The 7th workout, do a thorough warm up followed by a timed trial of the competitive distance at maximal effort. Then cool down, stretch out your hamstrings, glutes, quads, and hip flexors, and you're done. Remember your time. It gives you the pace to work from for the remainder of the practices, which are all pretty structured.
The rest of your practices are based on the results of your timed trial. Pick a goal time you want to reach. Make it challenging, but attainable. Do a little bit of math and figure out what pace you would have to run to achieve that time. Mark off a good number of interval distances throughout the length. After a thorough warm up, do timed runs at the exact pace you have to run at to meet your goal. Maintain pace as long as possible. When your time falls short of where it needs to be at one of the interval segments, stop running. Never continue to run anyway.
When you stop due to your pace falling short, walk at a slow to medium speed for 5 minutes. The walking during recovery helps metabolize more lactic acid, and changes your pH faster, preparing you to run again sooner. This entire rest period challenges pure aerobic metabolism. Because you're training above your full-length capacity, the running component is almost pure anaerobic metabolism. This would do very little for your aerobic metabolism without the rest periods. And to improve each of these components, you progressively cover more and more distance during each run, and you will progressively cut down on the rest periods to challenge the aerobic metabolism on quicker recovery demands.
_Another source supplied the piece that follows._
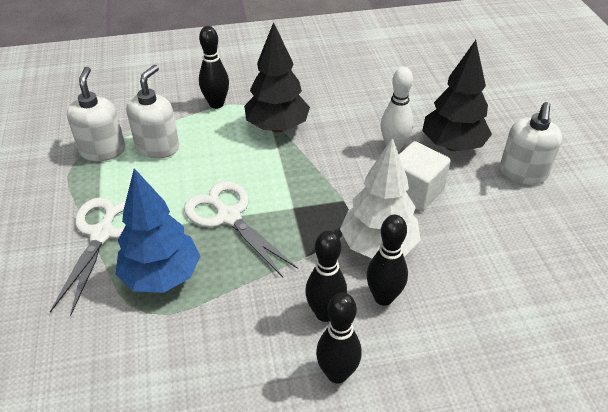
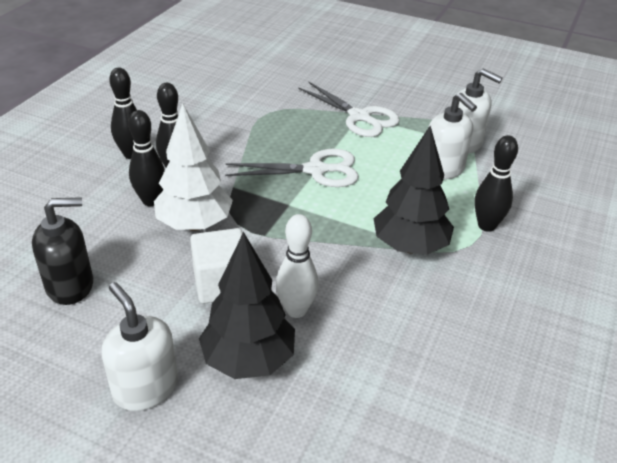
camera: 125 degrees right, 5 degrees down
(162, 276) = (291, 125): blue tree -> none
(518, 269) = (70, 285): none -> black soap dispenser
Every day you practice, cut an additional 10 seconds off the rest time between running attempts. The first day of this program, you rest for 5 minutes between each run. The second day, 4 minutes and 50 seconds. The third day, 4 minutes and 40 seconds, and so on.
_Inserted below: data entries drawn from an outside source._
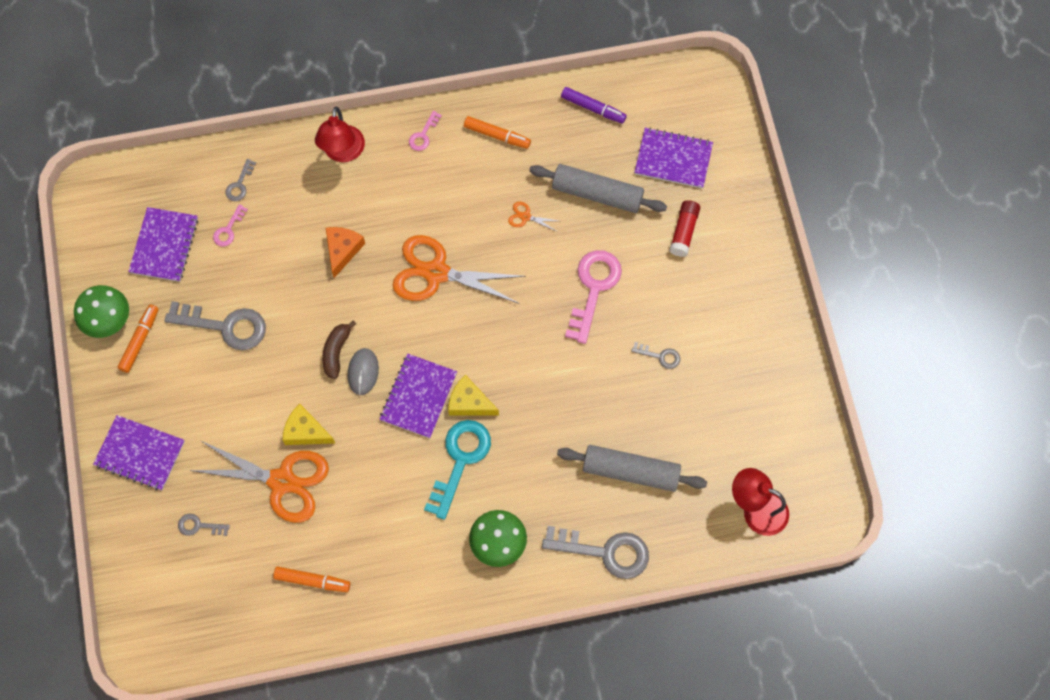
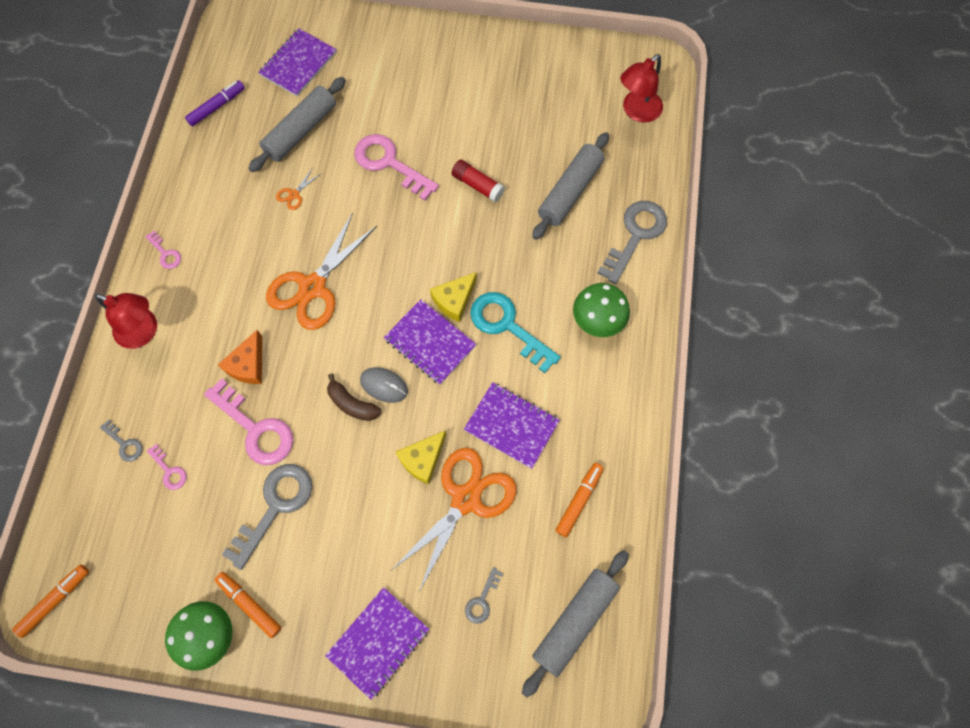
camera: 70 degrees left, 0 degrees up
(164, 245) = (153, 545): purple notebook -> purple notebook (511, 425)
(204, 611) = (575, 621): none -> grey rolling pin
(287, 281) = (255, 428): none -> pink key
(342, 250) = (248, 365): orange cheese -> orange cheese turned 105 degrees counterclockwise
(497, 135) = (201, 191): orange marker -> orange marker (55, 600)
(660, 356) = (474, 134): grey key -> none
(684, 232) = (369, 79): red glue stick -> red glue stick (477, 185)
Additionally, the number of running trials each day varies as follows:
Day one: 3
Day two: 3
Day three: 2
Day four: 4
Day five: 4
Day six: 3
Day seven: 5
Day eight: 5
Day nine: 4
Day ten: 6
Day eleven: 6
Day twelve: 5
And so on...
You should hit your goal pace, regardless of what it is, before the rest period drops too low or the trial number climbs too high. As soon as you hit your goal pace, your practice is done for the day, and the next practice you start over with a new pace, 5 minutes of rest and 3 trials. Go through the exact same program. This periodization format will help combat injuries associated with overtraining while maximizing your results.
You should be training no less than 3 days per week and no more than 4 in order to develop the metabolic apparatus ideal for this length of event.
In this type of interval training, you perform at higher intensities, which causes the production of higher cumulative lactic acid buildup. This is what causes your adaptations to lactic acid buffering, metabolism (consequently threshold) and tolerance. And by causing adaptation at this level of intensity, you get a more ideal muscle fiber orientation as well.
The recovery intervals between running trials challenges your aerobic metabolism. This is where you get increases in mitochondrial density and VO2
Max. Watch the breathing of someone running a 400. It doesn't get all fierce right away. It takes a good 10 seconds before the runner begins to breath heavier, and following the run, they continue breathing like crazy for a good couple minutes despite their inactivity. There are a lot of reasons for this. You have to replace your oxygen stores in the blood and muscle, fuel your crazily-pumping heart, account for elevated metabolic processes, resynthesize energy substrates, and so on. This is called EPOC (elevated post-exercise oxygen consumption), and it's accomplished aerobically. That's why you breathe like crazy (remember aerobic metabolism is dependent on oxygen). So if you focus on recovery time improvement, you get increases in aerobic capacity.
All in all, this progressive interval format makes you a badass middle distance runner.